En México cada 28 de Noviembre se celebra el Día Nacional del Sordo, con el fin de concientizar a la población sobre los diferentes obstáculos que viven las personas con discapacidad auditiva y de esta forma reflexionar como pueden incluirlos de forma justa en la sociedad. La conmemoración de este día surge a raíz de la fundación de la primera Escuela Nacional de Sordomudos en México por decreto del Presidente Benito Juárez, en 1867.

La sordera es un impedimento auditivo tan severo que la persona llega a quedar imposibilitada para procesar la información lingüística y esto puede llegar a afectar el rendimiento académico en los años escolares de la persona, por eso es necesario conocer sus derechos humanos y buscar la forma de sobreponerse a esa condición de no poder escuchar.

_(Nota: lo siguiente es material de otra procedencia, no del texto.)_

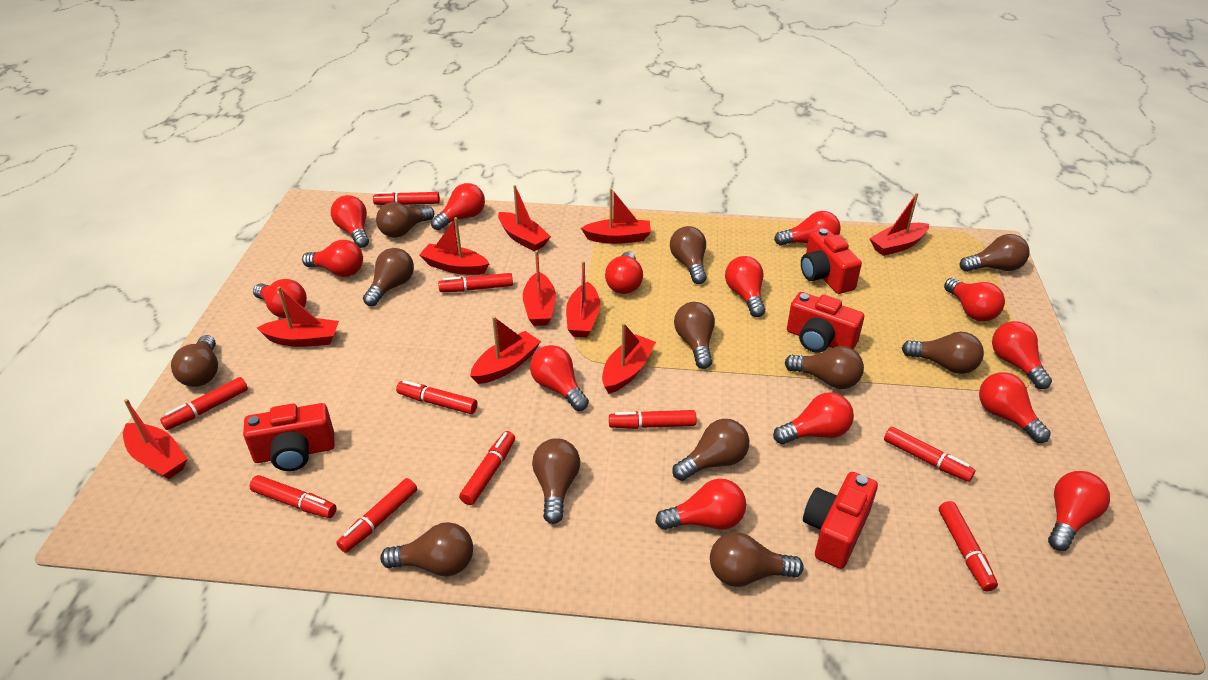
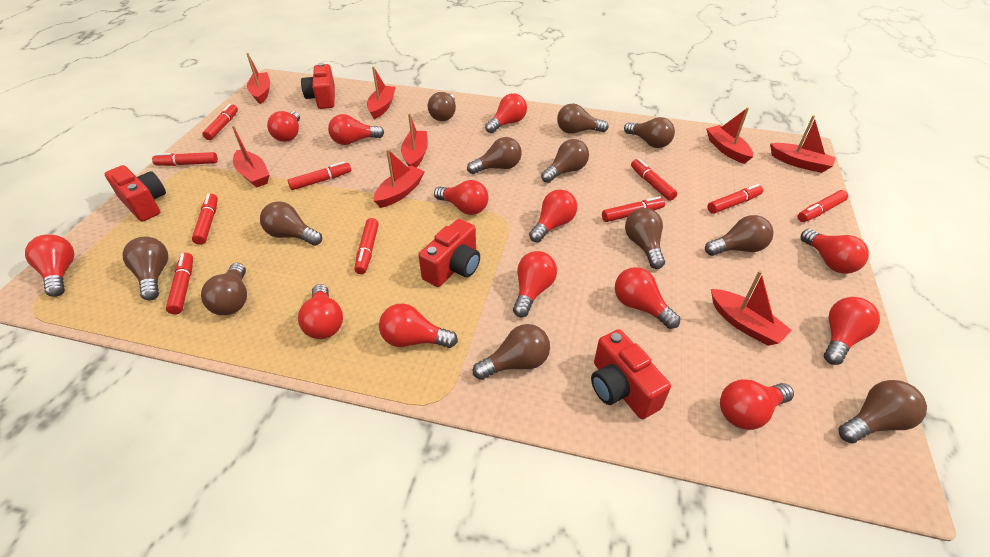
red boat: 10 -> 8
red light bulb: 14 -> 13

La Ley General para la Inclusión de la Personas con Discapacidad reconoce a la Lengua de Señas Mexicana como lengua nacional, convirtiéndose en patrimonio lingüístico de la nación y también impulsa toda forma de comunicación escrita que facilite a la persona con discapacidad auditiva interactuar con los demás.

El nombre del maestro Sordo francés Eduard Huet aparece relacionado con los orígenes de la educación pública de los sordos en dos países del continente americano: Brasil (en 1857) y México (en 1867), donde fundó las primeras escuelas oficiales para deficientes auditivos.